They may say that it’s us, the public, who wants to know and so they are just giving us what we want.  But they control what’s in our consciousness by what they show and tell us on their programs.  Of course if that’s all you show us,  we’ll be curious.  But you have the opportunity to control what is in our consciousness by what you focus on and broadcast to us every day. 

Do a favor to international relations and focus on the positive stories of the athletes in every venue around you fulfilling their dreams and reaching out in support to each other in endless acts of sportsmanship that see no borders.

We All Live In Glass Houses

Yes, Lochte embellished.  Who hasn’t.  Heck, I embellished a story I told my husband last night at dinner.  Are there really any of us out there who have never done it?   Maybe there should be a universal ethical-mistake-gradient, with a guideline that you can only judge those who are more innocent on their lifetime continuum than you.

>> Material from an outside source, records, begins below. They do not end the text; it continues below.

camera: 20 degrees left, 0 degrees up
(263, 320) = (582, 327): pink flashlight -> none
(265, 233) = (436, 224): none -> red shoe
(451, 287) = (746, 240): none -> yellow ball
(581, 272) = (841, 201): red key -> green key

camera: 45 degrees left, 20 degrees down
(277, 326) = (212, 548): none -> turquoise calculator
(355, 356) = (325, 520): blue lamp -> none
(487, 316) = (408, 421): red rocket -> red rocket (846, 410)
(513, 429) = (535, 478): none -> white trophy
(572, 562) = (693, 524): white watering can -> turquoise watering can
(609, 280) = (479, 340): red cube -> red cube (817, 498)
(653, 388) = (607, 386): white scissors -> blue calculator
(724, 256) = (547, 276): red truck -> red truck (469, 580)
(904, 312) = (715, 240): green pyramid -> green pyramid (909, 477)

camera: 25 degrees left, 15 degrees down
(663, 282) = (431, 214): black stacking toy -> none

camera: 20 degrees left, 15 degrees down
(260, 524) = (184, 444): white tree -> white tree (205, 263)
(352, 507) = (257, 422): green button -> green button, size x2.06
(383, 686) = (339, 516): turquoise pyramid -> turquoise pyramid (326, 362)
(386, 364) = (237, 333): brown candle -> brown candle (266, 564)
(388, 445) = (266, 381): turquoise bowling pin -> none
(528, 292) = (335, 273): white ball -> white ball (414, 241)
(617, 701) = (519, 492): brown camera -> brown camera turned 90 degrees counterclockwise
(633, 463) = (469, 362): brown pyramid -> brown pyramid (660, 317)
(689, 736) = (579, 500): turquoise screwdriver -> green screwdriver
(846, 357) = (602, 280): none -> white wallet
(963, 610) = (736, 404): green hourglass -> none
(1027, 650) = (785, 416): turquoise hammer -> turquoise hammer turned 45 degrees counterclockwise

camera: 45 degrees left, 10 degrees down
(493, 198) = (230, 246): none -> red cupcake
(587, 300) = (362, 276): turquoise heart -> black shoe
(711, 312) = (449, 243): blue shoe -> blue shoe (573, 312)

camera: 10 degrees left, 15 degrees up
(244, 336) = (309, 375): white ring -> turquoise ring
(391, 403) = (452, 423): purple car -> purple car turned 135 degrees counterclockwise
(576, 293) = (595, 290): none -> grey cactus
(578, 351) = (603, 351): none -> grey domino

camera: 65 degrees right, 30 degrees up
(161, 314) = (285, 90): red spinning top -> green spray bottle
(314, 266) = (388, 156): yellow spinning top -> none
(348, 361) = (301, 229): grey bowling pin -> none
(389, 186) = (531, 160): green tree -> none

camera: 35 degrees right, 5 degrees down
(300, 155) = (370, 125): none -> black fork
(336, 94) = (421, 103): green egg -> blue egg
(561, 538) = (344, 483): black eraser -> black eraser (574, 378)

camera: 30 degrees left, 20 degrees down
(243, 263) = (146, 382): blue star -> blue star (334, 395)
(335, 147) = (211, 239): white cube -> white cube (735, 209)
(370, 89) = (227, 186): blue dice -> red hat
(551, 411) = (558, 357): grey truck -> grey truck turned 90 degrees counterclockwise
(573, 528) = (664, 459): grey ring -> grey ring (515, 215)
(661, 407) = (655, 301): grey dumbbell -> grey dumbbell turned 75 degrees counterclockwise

Yes, he vandalized and peed on a bush.  Not cool.  But are there any of us who can look back at our formative years and say they never did anything stupid they shouldn’t have?   I think what he did showed poor judgement, too.  But I also know that when you really think about it,  we all live in a glass house of some type,  so shouldn’t go throwing stones so reflexively. 

At least in their drunkeness, they didn’t get into a car and drive where they could have injured someone.  They taxi‘d it to the point of their hooliganism.  (No shade intended to Phelps because I think he is amazing and respect how he took responsibility for turning things around in his life, returning him to his place as one of our inspirational heroes.)  All I’m saying is that before the media vilifies Lochte, shouldn’t we extend him the same opportunity to learn from his mistake and become a more mature person for the lesson?

Exaggeration, Fabrication,  Omission or Lie?

About the glossed over details.  Security tape and witness accounts all agree that the swimmers were held at gunpoint and made to pay money, for their vandalism, before they would be let go.  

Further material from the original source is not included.